The invention relates to clock distribution schemes for supercomputers and future generation microprocessors. Presently, supercomputers predominantly employ an asynchronous communication scheme which does not require a distributed clock even though scaled to hundreds of nodes,
There are two conventional clock distribution schemes in the prior art used to distribute a clock from a central clock driver to distant nodes. The central clock signal is distributed to the nodes using (1) a stubbed network as shown in FIG. 1a, or (2) a star network as shown in FIG. 1b. In the stubbed network, a clock driver 11 feeds a clock signal to the farthest node 13 in the network, and the intermediate nodes 15 are connected in-between using taps. The star network has central clock driver(s) 21, and the clock driver(s) feeds a clock signal to each node 23 in the system using a separate net. A combination of the two schemes is also possible.
A stubbed network is easy to implement, but the quality of the clock signal distributed to the nodes is poor, resulting in clock jitter, thereby reducing the performance. Since a single clock driver feeds the clock signal to a large number of nodes, the size of the clock driver is also very large. A star network, on the other hand, may not degrade the clock signal as much, but it is difficult to layout. In this scheme as well, the clock drivers also become large, which limits the number of nodes which can be connected in this fashion.
Both prior art networks exhibit limited scaleability. As the number of nodes increases, the clock signal must be cascaded, with frequent buffering, which shrinks the clock pulse. If it is buffered too often, the clock pulse even disappears. For a given frequency of the clock, there is a limit on the number of stages of buffering which can be used before the clock pulse disappears. On the other hand, if the clock pulse is not buffered often, and the number of nodes is large, the clock signal degrades, which causes jitter and limits the performance.

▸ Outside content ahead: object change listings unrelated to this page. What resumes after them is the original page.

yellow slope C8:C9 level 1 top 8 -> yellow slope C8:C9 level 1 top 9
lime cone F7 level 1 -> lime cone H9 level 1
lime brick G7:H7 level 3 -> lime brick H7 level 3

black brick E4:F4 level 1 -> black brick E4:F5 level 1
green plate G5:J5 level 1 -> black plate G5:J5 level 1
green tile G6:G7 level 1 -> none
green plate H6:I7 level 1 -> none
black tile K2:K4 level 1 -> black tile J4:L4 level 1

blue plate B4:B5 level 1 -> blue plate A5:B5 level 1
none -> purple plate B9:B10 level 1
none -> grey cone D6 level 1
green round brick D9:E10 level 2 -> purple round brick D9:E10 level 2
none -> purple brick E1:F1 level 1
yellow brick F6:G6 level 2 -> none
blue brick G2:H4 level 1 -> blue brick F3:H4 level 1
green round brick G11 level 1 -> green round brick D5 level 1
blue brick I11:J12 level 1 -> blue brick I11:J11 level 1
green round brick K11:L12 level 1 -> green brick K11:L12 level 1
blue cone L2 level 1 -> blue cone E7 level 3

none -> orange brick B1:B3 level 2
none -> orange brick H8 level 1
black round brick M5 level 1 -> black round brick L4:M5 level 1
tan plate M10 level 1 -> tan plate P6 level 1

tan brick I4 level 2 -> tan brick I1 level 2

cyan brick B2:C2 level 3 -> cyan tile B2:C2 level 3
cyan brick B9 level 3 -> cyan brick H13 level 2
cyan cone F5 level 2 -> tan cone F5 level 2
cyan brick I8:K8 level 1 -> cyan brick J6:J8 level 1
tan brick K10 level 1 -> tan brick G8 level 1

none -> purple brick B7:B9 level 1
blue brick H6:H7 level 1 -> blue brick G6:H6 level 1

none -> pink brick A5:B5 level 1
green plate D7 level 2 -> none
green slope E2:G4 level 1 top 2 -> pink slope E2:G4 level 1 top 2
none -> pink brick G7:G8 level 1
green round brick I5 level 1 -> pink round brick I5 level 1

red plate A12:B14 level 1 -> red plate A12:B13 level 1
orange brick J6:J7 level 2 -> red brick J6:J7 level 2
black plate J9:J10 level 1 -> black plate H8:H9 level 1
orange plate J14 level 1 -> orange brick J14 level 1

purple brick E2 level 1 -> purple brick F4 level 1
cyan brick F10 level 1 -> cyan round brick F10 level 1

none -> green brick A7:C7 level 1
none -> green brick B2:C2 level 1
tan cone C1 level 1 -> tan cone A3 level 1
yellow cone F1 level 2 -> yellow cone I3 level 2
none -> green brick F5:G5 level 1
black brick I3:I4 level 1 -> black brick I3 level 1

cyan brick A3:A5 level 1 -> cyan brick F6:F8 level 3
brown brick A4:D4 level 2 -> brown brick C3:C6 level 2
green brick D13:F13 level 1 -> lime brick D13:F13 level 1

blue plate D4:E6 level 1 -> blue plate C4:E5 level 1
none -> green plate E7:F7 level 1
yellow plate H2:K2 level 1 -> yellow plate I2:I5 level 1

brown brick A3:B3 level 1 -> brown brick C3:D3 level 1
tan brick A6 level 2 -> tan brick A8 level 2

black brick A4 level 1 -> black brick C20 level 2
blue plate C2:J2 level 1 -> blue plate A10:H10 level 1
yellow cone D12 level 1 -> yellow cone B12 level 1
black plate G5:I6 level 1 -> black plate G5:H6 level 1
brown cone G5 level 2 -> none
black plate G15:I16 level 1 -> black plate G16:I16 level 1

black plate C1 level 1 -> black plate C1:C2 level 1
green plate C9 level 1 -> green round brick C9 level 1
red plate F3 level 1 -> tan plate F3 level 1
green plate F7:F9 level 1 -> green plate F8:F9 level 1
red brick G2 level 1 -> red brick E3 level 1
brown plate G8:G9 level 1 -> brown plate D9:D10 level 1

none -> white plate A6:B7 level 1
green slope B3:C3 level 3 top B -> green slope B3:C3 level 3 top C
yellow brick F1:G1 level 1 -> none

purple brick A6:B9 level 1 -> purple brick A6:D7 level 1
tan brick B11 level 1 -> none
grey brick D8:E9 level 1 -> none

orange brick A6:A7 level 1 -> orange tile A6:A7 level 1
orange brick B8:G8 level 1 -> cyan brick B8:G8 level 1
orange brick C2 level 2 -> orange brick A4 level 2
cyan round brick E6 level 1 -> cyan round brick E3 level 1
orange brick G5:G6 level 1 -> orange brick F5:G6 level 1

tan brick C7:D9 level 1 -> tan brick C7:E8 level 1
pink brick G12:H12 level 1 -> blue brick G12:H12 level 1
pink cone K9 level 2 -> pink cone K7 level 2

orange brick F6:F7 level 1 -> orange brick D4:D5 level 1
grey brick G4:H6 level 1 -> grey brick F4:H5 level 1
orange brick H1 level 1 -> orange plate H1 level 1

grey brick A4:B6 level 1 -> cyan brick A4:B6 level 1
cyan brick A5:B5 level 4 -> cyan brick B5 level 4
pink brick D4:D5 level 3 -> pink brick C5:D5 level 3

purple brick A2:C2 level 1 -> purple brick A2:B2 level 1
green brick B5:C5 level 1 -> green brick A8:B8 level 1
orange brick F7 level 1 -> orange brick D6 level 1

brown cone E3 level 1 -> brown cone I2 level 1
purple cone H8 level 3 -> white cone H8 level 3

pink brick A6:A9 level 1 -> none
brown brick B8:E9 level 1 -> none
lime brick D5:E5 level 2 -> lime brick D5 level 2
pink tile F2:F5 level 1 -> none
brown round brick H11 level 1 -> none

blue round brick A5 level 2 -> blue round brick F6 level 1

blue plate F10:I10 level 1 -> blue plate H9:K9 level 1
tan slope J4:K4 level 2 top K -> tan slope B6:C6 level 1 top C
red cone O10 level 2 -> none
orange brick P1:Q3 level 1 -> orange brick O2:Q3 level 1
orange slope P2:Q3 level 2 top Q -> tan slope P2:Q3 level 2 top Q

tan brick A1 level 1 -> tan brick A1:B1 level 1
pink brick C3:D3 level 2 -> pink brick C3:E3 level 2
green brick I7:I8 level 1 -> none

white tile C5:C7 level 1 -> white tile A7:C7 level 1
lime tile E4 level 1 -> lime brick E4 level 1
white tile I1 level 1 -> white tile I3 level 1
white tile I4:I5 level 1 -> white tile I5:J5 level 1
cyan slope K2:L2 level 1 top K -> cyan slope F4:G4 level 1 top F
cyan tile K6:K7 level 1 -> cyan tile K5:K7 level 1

For these reasons, prior art clock distribution schemes impose a practical limit on the number of nodes in a network. As it becomes desirable to build supercomputers with thousands of nodes, the prior art techniques for clock distribution are inadequate.
To obtain improved performance, the next generation of supercomputers need to use a synchronous communication scheme. Therefore a practical and reliable clock distribution scheme is essential. The next generation supercomputers will also scale to thousands of nodes, and the prior art clock distribution schemes are not adequate for this purpose.